It is all about how you ask, and when it comes to homeowner’s or community associations, which are notorious for not providing the information you need to as quickly or as thoroughly as you would like in preparation for your closing, knowing what you can ask is your best tool!
As of July 1, 2017, both the Condominium Act (Florida Statutes Chapter 718) and the Homeowners’ Association Act (Florida Statutes Chapter 720) were amended to provide form estoppel certificates to be used in connection with the sale or transfer of a property. Both statutory provisions list a number of questions that a community association must answer upon request by an owner, an owner’s designee, or a mortgagee or a mortgagee’s designee.
Estoppel certificates must be issued by the association within ten business days after receipt and may be completed by any association board member or authorized agent of the association. However, here are some practical points to consider when using the statutory estoppel process.
1. An association only has to answer the questions listed in the statutes. At the association’s discretion, it may, but is not required to, provide answers to any other questions. Many associations will not answer anything more than what is required as a wrong answer creates liability for the association, and an unfavorable answer may persuade a purchaser to walk away from the property, leaving the association to answer to the angry owner/seller.
2. An association does not have to give you documents relating to the association business regardless of how relevant they may be to the transaction.
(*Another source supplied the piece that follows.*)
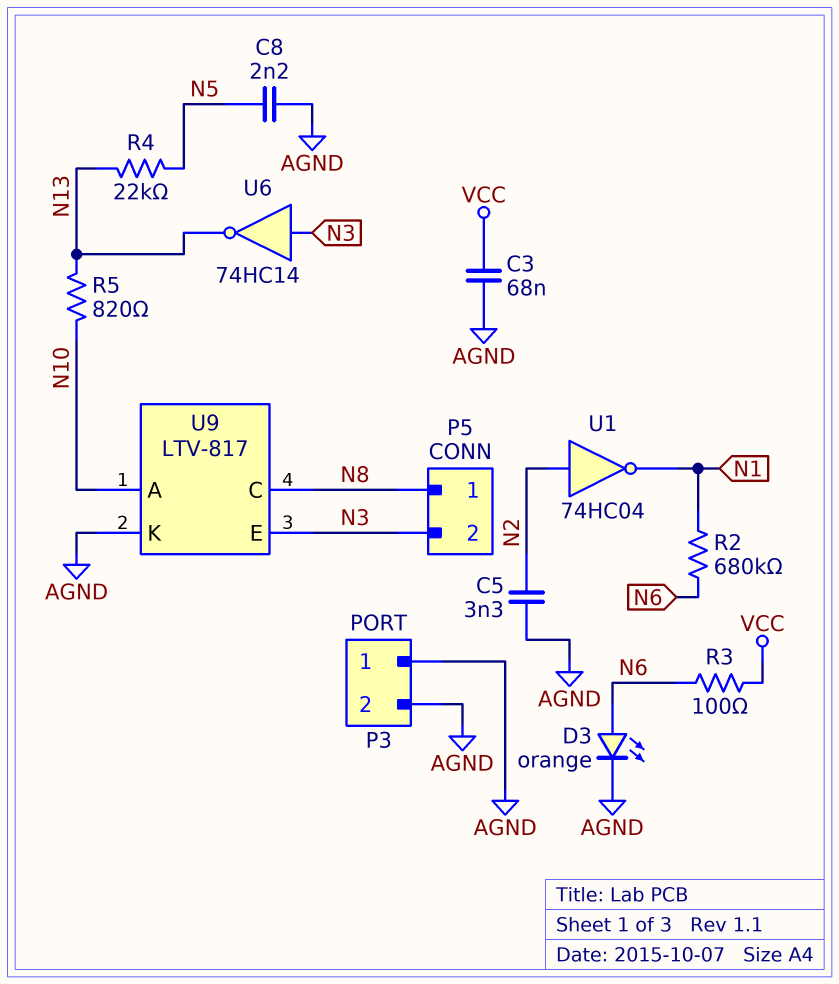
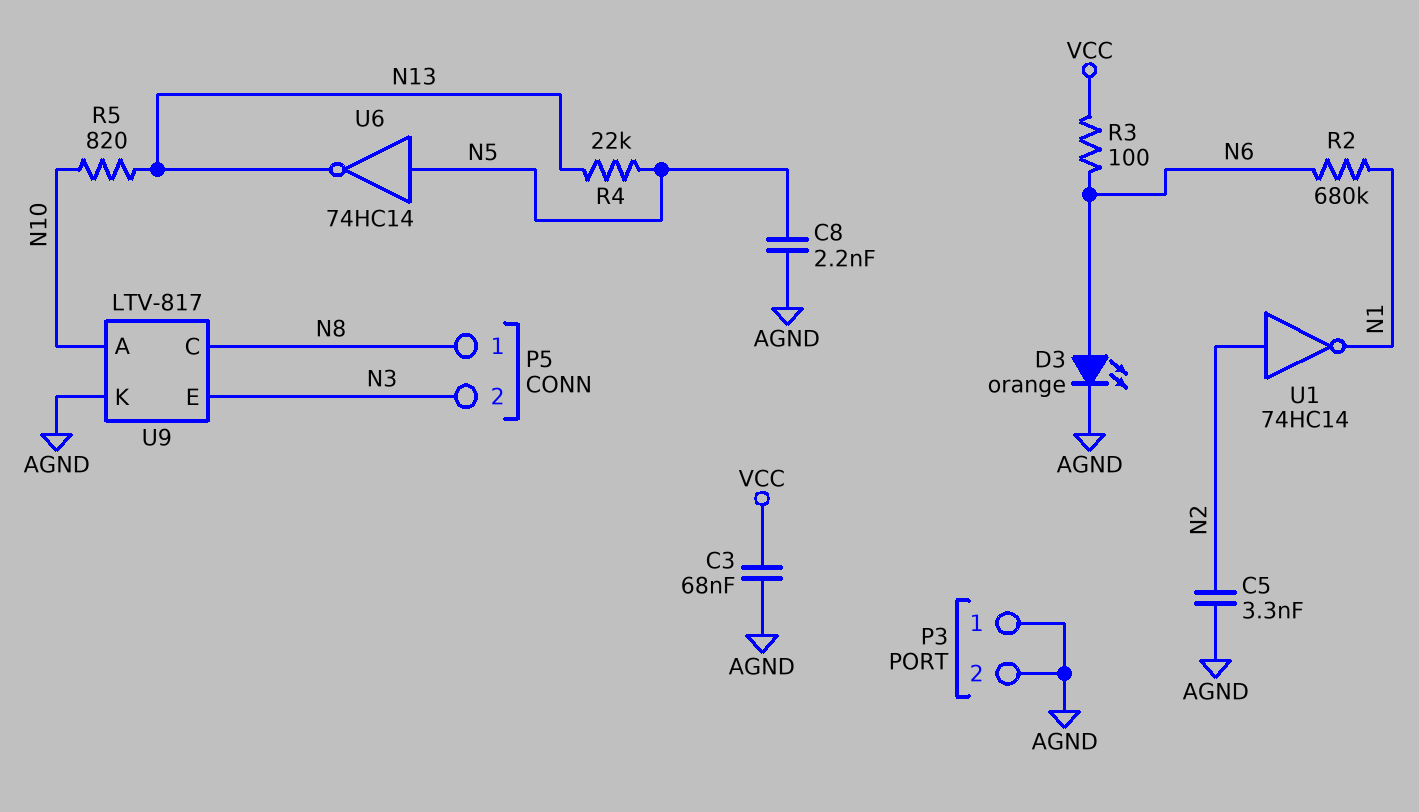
U1: NOT 74HC04 (in N2, out N1) -> NOT 74HC14 (in N2, out N1)
U6: NOT 74HC14 (in N3, out N13) -> NOT 74HC14 (in N5, out N13)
However, that is not the end of the story. The owners/sellers have the right as a member of an association to “access” the “Official Records of the Association” and to make copies. See Florida Statutes Section 718.111(12) and Section 720.303(5). So, if the purchaser really needs to see how business is conducted in the community and wants the minutes of the board meetings from the last few months, have the seller obtain copies from the association through an official records request.
3. Estoppel certificates must be good for 30 days if provided by the association via hand delivery or electronic means. However, an estoppel certificate sent by regular mail has a 35-day effective period. If additional information (which would include a special assessment that was just passed) or a mistake related to the estoppel becomes known by the association within the effective period, the association must provide an updated estoppel free of charge. Further, if the association misses the ten-business-day deadline, the association cannot charge any fee for the estoppel certificate.
4. Fees for estoppel certificates are capped by law at $250.00 if no assessments are delinquent. However, if assessments are delinquent on the date the certificate is issued, the association may charge up to an additional $150.00. Further, if an estoppel certificate is requested on an expedited basis and delivered within three days after the request, the association may charge an additional fee of $100.00. The more you know!
For a list of the questions that are contained on the statutory estoppel certificates, refer to Florida Statutes Sections 718.116(8) and 720.30851.